UacAA might be handy for:
- Launching elevated applications as part of your automated test suite to modify the environment between tests.
- Integration / smoke testing where UI automation is not a primary objective but where User Account Control automation is required.
- Testing your application behaves correctly under Uac!
- Running your integration tests on an isolated P2V-SOE production clone without making any changes to the environment whatsoever.
- Reducing the number of snapshots and virtual machine baselines that need to be managed.
- Automating security-related tests that were previously manual in nature.
How it works:
- Set an expectation that a User Account Control dialog box is to be displayed and indicate what to do when it is – such as enter credentials and Confirm it.
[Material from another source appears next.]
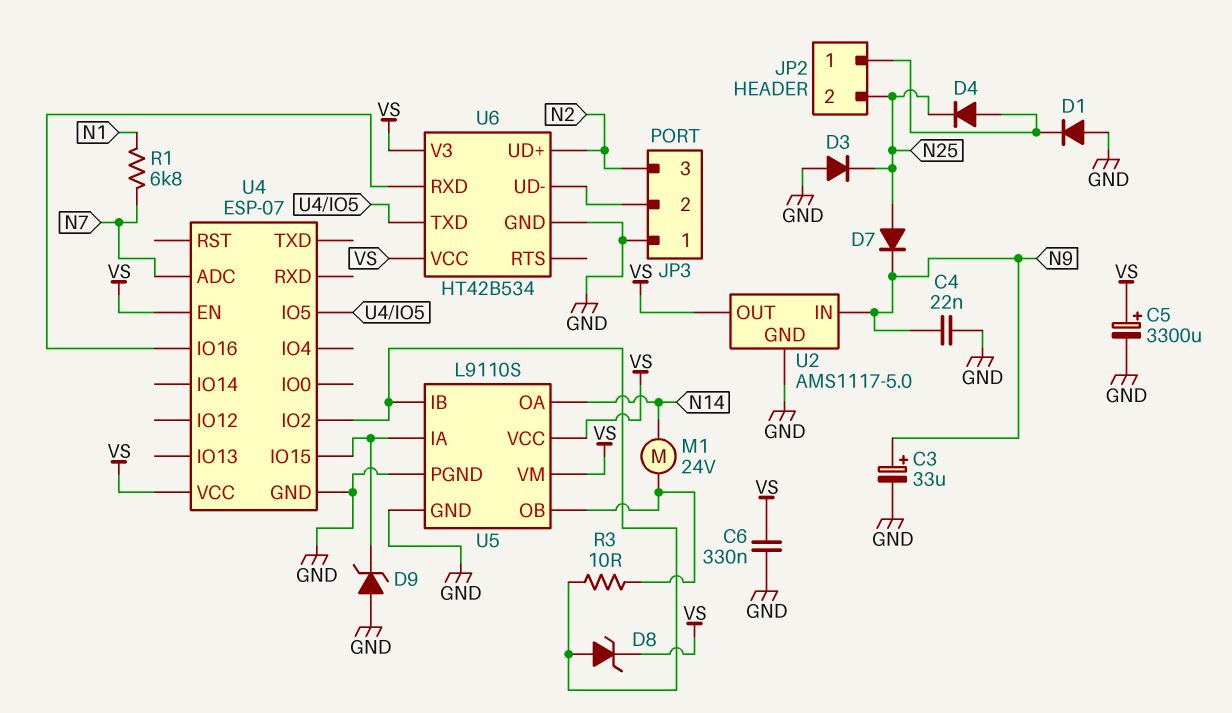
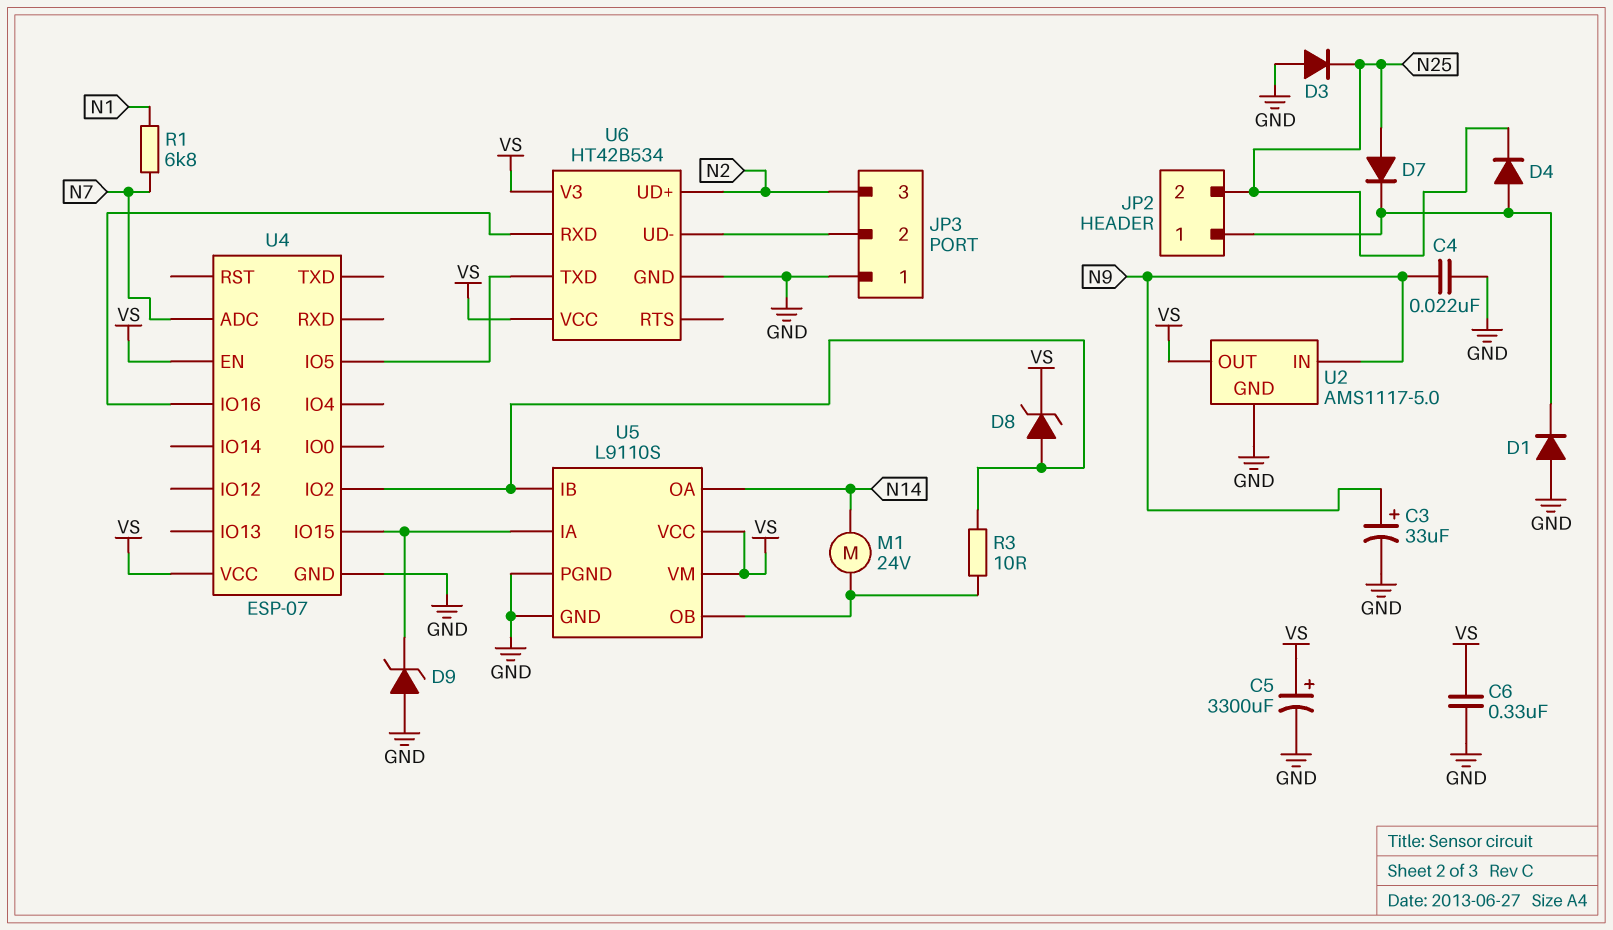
D7: diode (A N25, K N9) -> diode (A N25, K JP2/1)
- Do something that requires elevation such as launching an application.
- In the background, UacAA is monitoring for the presence of the UAC dialog – if it appears, the dialog will be automated according to your expectation so that your application can continue.
- Optionally ask UacAA what it has just done and the kind of dialog that was displayed (elevation vs credentials) and the desktop on which it appeared (standard or secure)
- This version will automate only one dialog per expectation – it is currently not possible to say "enter these credentials and select Confirm whenever UAC dialogs appear from now on"
Microsoft has provided a way of automating User Account Control by leveraging its UI Automation technologies – but this involves UAC modifications, installation of digital certificates and an application with UIAccess rights for UI automation. This level of security is clearly required in production environments where trust (obtained via the certificate) is paramount because otherwise we would back in the days of the “shatter attack” (UAC appears on the Secure Desktop to prevent exactly that kind of attack!).
In test environments – where free text passwords tend to lay around with wanton abandon – you just want the darn dialog to go away but to otherwise retain UAC.
UacAA lets you do this.
Where the Microsoft supported way is convenient, it should be adopted. Where it is inconvenient, or where perhaps integration testing is the objective and no infrastructure or applications are around to facilitate UI automation easily, UacAA might fit the bill. UacAA should only be used on test environments and never installed on server or systems where arbitrary content from the Internet can be executed.
UacAA must absolutely not be used as a hackey-wackey way of executing scripts that require elevation on desktop systems!